I attended a free screening to facilitate this review. All opinions are my own.
I tried to get through this book a few years ago, but as a mother, it was hard. I had to put it down and never really picked it up again. However, when I heard it was a movie, I thought it was an intriguing idea.
The Light Between Oceans is about a childless couple who live at a lighthouse out on an island in the sea completely alone. Then, one day, after another heartbreaking miscarriage, they find a boat with a dead man and a baby who is very much alive. They decide to take the baby and raise her as their own.
My husband really loved this movie. He’s a strange one though. He likes slow-paced movies that can seem rather ambiguous at the end. This one felt very much like that. It’s quiet and not a whole lot of dialogue and rather slow paced. While I liked it, I also felt a bit bored. They spent a long time establishing everything, long before the boat arrives. My husband thought it was just right because it really lets you know the characters.
The story begins with Tom Sherbourne (Michael Fassbender) getting a job as the lighthouse keeper and being warned it’s a very lonely job. But, he’s just come back from WWI and seems to have some survivor’s guilt. He meets Isabel, who makes him feel again, and they begin a little courtship via letters. Soon, they are married and living together on the island.

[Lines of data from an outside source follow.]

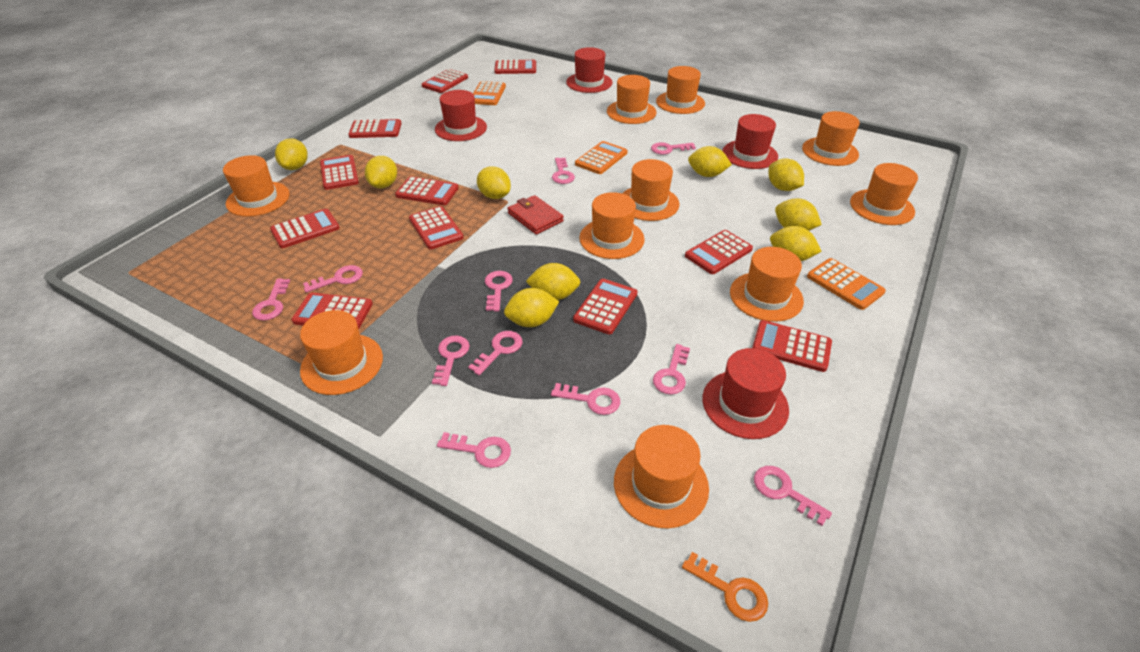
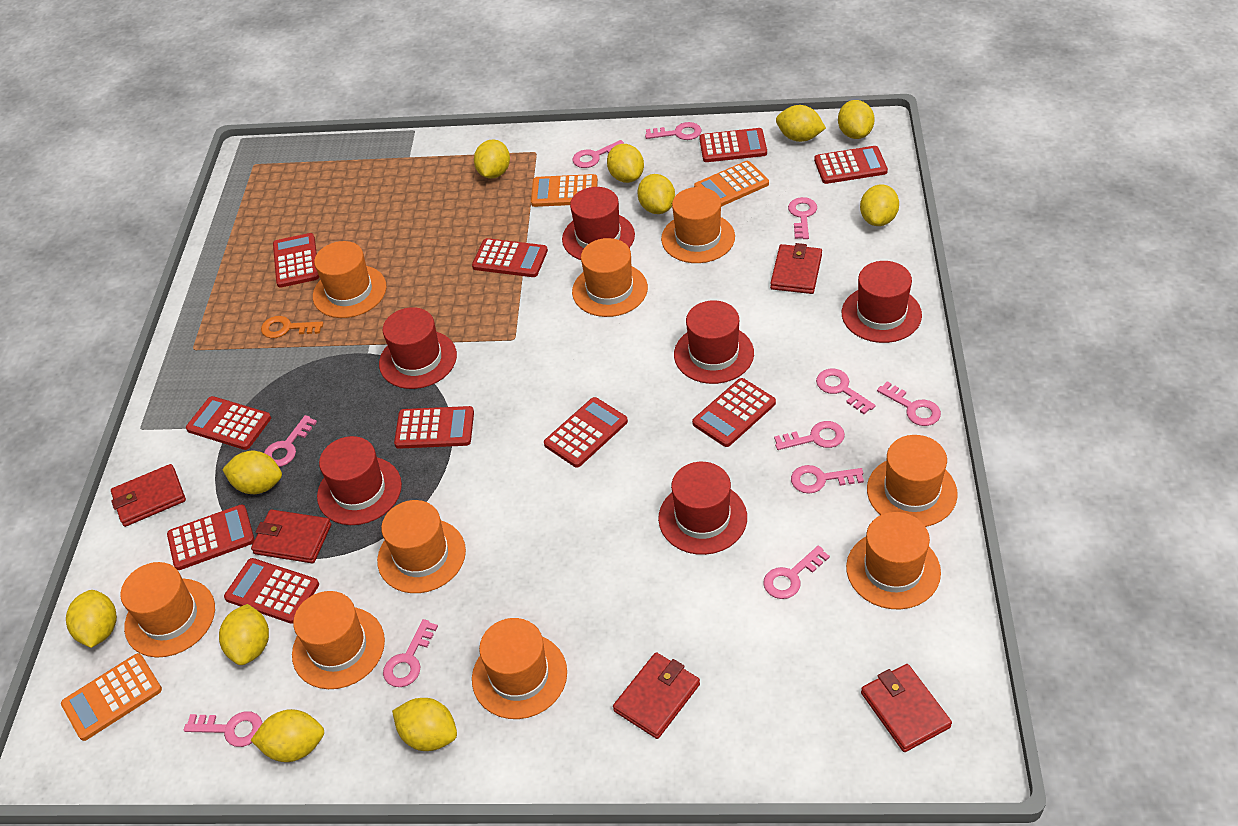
orange hat: 10 -> 9
red calculator: 11 -> 10
red hat: 4 -> 6
red wallet: 1 -> 5
yellow lemon: 9 -> 11

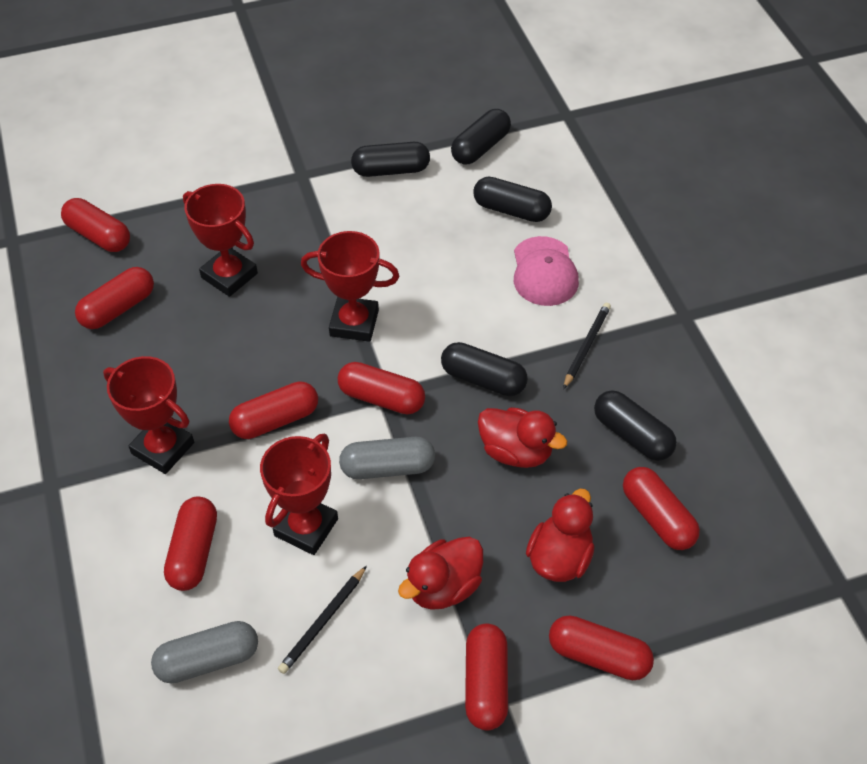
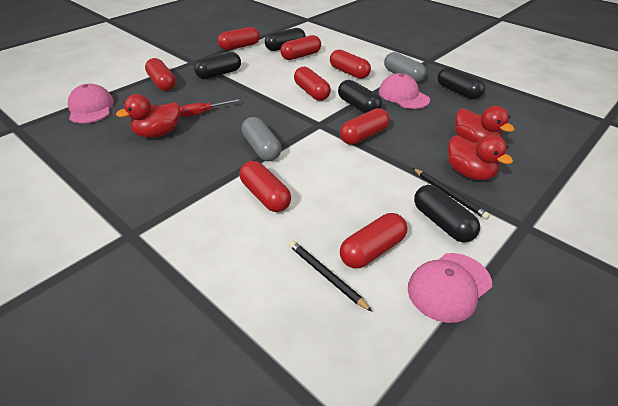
pink cap: 1 -> 3
red screwdriver: 0 -> 1
red trophy: 4 -> 0

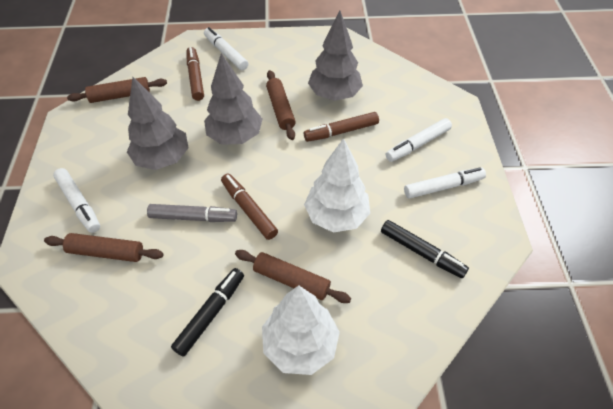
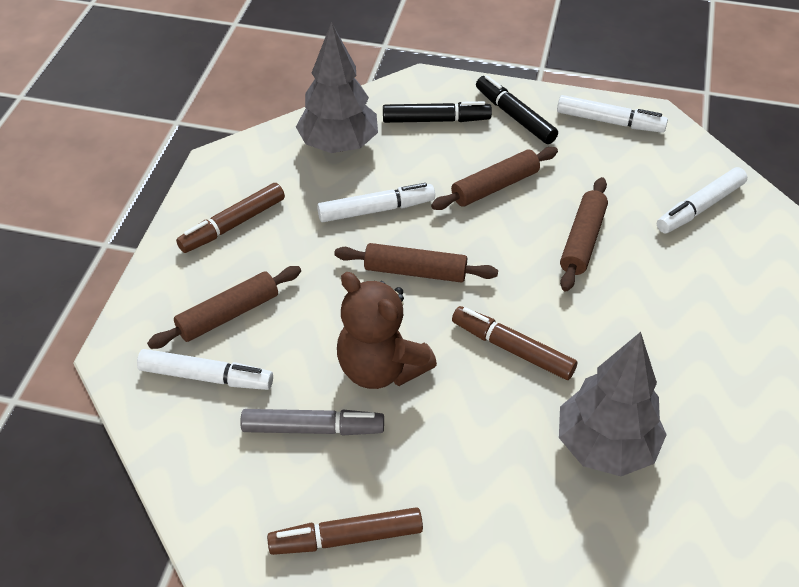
brown teddy bear: 0 -> 1
grey tree: 3 -> 2
white tree: 2 -> 0

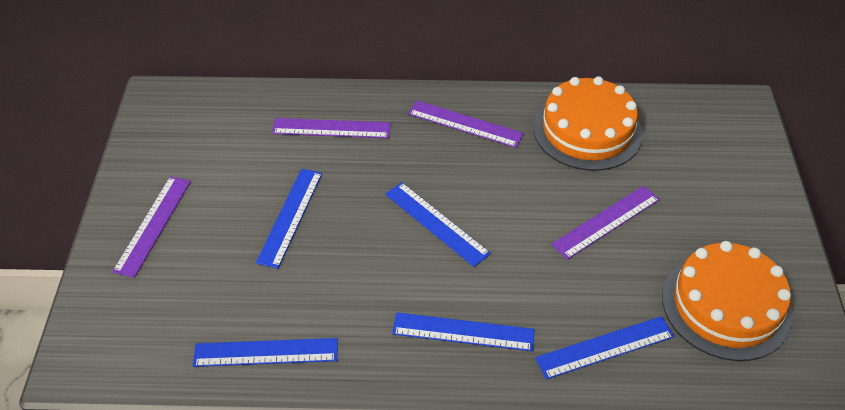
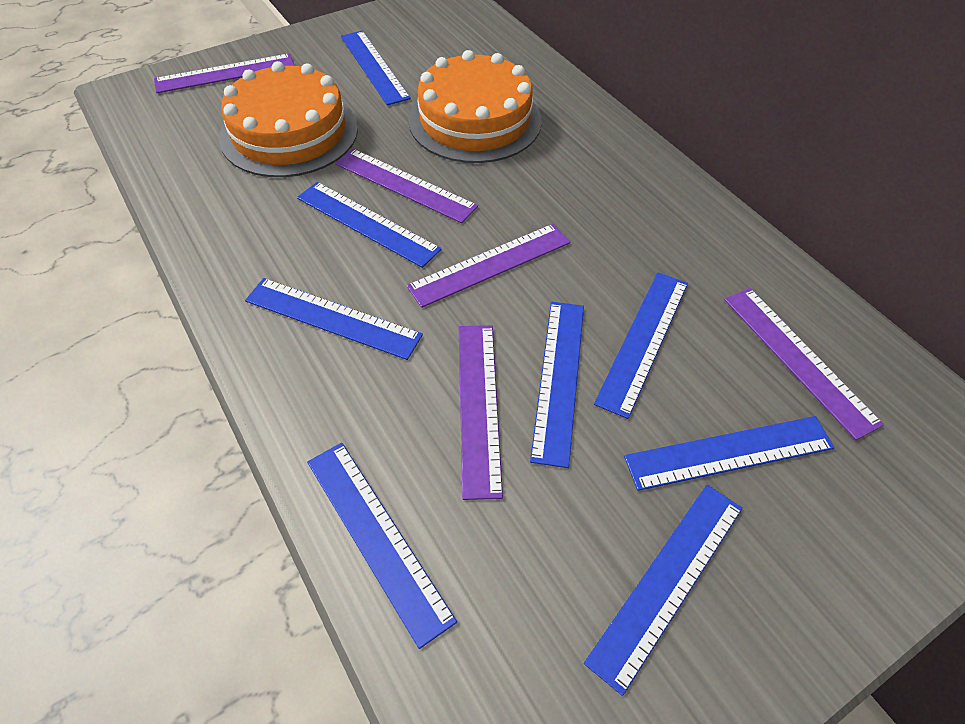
blue ruler: 5 -> 8
purple ruler: 4 -> 5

She desperately wants a child, but after two bad miscarriages, she is distraught. Then, the boat shows up, and she convinces her husband that they must keep the child and not report it.
Time passes, and they are happy with their little girl. Then, they go visit her parents and while getting their new baby christened, Tom learns the story behind the child. It eats at him until he does something unforgivable. At least, if I was his wife, I would never forgive him.
Michael Fassbender spends most of his time looking tortured and brooding. His wife Isabel, played by Alicia Vikander, is usually in tears.
The entire movie is full of beautiful, but desolate shots of the ocean. You really learn what it’s like to live out on uninhabited island completely alone.
When secrets are revealed, it is hard to get through. I was probably crying through the last 20-30 minutes of the movie. As a mother, it hit me hard.
Even though The Light Between Oceans had a rather slow pace and might have been better made for a television movie, it had some really thought provoking moral questions we enjoyed discussing after it was over.
My husband and I spent the rest of the ride home talking about the choices made in the movie because there is such a blur of what is right and wrong. It’s a perfect date night movie to see and then go have a lively discussion for dinner.